2.       Mescid-i Aksâ’nın her bir santimetrekaresinde bir peygamber, onların üzerinde de melekler safa durup namaz kılmıştır.
3.       Mescid-i Aksâ’nın her bir santimetrekaresinde sahabenin gözyaşı vardır.
4.       Mescid-i Aksâ’nın her bir santimetrekaresinde şehidin kanı vardır.
5.       SADECE BİR ANNE BAŞARACAK!

 Aksâ’yı neden seviyoruz?
1.       Vahyin indiği yer olduğu için seviyoruz.
2.       Semâya en yakın yer olduğu için seviyoruz.
3.       Tüm peygamberlerin Hz. Muhammed’in arkasında namaz kıldığı yer olduğu için seviyoruz.
4.       Son zamanlarda gerçekleşecek olan tüm hadiselerin (Kıyamet alametleri) meydana geleceği yer olduğu için seviyoruz.
5.       Kıyamet’ten önce yaşayacak olan son Müslümanların yaşayacağı yer olduğu için seviyoruz.
6.       Etrafı mübarek kılınan yer olduğu için seviyoruz.
7.       3 mübarek bereket halkasının merkezi olduğu için seviyoruz.
8.       (Bir örnek ile:) Bir anne düşünün, o annenin üç evladı var. O anne, çocuklarının üçünü de eşit bir şekilde sever fakat o çocuklardan biri, esir ise, hasta ise, okumak veya çalışmak için uzaklara gittiyse o anne tüm sevgisini o yavrusunda toplar. Bizler Mescid-i Haram’ı seviyoruz, Mescid-i Nebevî’yi de seviyoruz ama en çok Mescid-i Aksâ’yı sevmeliyiz; çünkü Aksâ şu an hasta, Aksâ şu an esir. Fetih gerçekleşip de Aksa özgür oluncaya dek en çok onu seveceğiz.
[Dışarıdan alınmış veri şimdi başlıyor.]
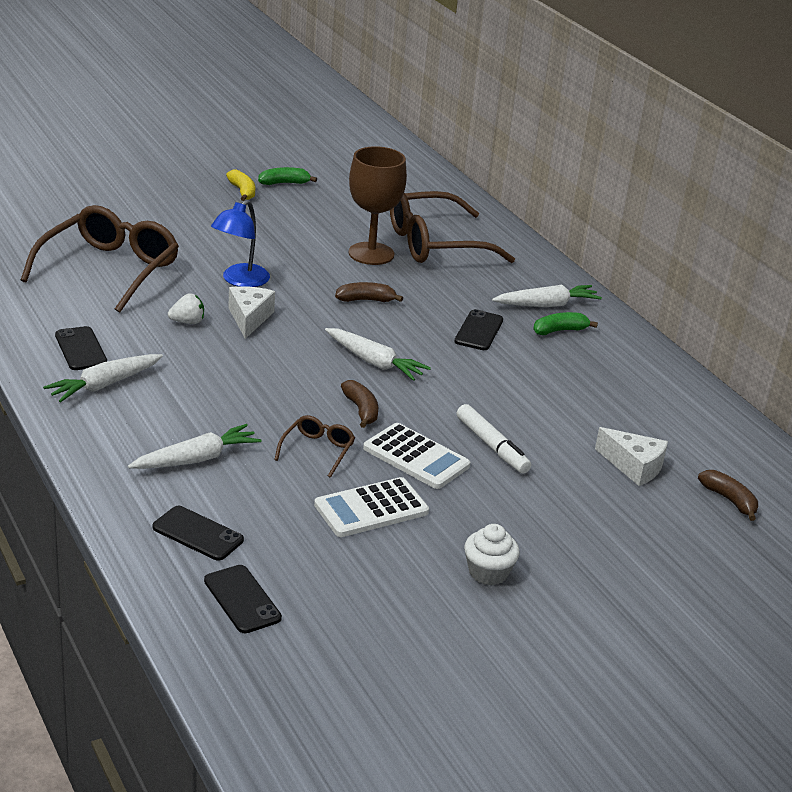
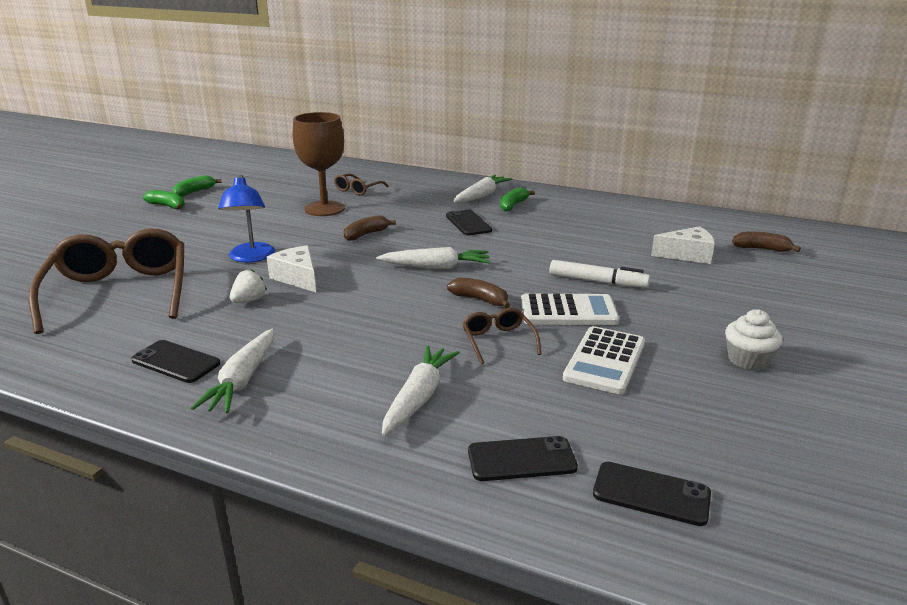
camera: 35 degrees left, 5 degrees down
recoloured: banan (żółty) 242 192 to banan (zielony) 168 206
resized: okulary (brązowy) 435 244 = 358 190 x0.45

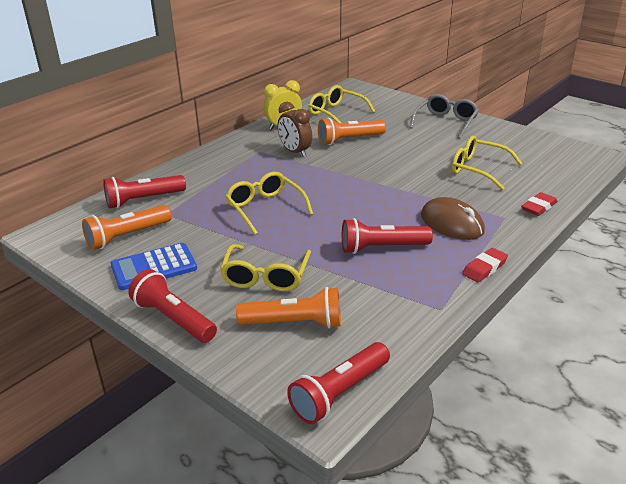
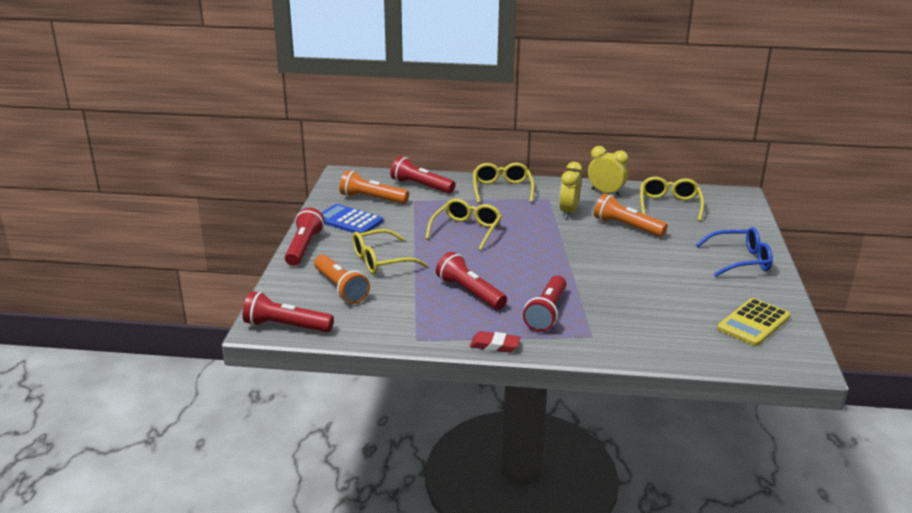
camera: 55 degrees right, 5 degrees down
removed: gumka do mazania (czerwony) 538 207
added: kalkulator (żółty) 753 323
moved: okulary (żółty) 478 169 to 502 189
replaced: myszka (brązowy) 452 223 to latarka (czerwony) 547 313
recoloured: budzik (brązowy) 295 152 to budzik (żółty) 568 212; okulary (szary) 445 122 to okulary (niebieski) 740 260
 İstanbul’un fethi üzerine konuşmaya başlıyor:
 Hüma Hatun, Hz. Muhammed’in İstanbul ile ilgili hadisini öğreniyor. ( “İstanbul mutlaka fethedilecektir. Onu fetheden komutan ne güzel komutan, o ordu ne güzel ordudur.”)
  “Allah'ım,” diyor Hüma Hatun, “ben kızım, benim yaratılışım fatih olmaya müsait değil, ama ben fatihin annesi olabilirim. Sen bana fatihin annesi olmayı nasip et.” Mehmet doğuyor ve annesi onu tam bir fatih olarak yetiştiriyor, ona hep “Sen İstanbul’un fatihisin.” diyor. Mehmet padişah olup da İstanbul’u fethetmek için savaştığında, savaşın en umutsuz anında, ondan önce de kimsenin İstanbul’u fethedemediğini, vazgeçmesini söylüyorlar. Mehmet ise tek bir şey söylüyor: “Benim annem asla yalan söylemez!”
 “Sadece bir anne başaracak. Sadece bir anne oğlunu Kudüs’ün fatihi olarak yetiştirecek ve ona ‘Sen Kudüs’ün fatihisin!’ diyecek. Hüma Hatun’un Allah’a dua ettiği gibi dua edin. Fatih annesi olmak için Allah’a yalvarın ve çocuklarınızı birer fatih gibi yetiştirin.”
 Mescid-i Aksâ’nın surları… Onca kez yıkılan ve onca kez yeniden yapılan surların, günümüze ulaşan halini Kanuni Sultan Süleyman yaptırmış. Yürürken bir elimiz hep surlarda, duvarlarda, taşlarda. Dokunduğumuz o taşlar belki taş kesen yüreklerimizi yumuşatır diye umuyoruz; yumuşatıyor da zira.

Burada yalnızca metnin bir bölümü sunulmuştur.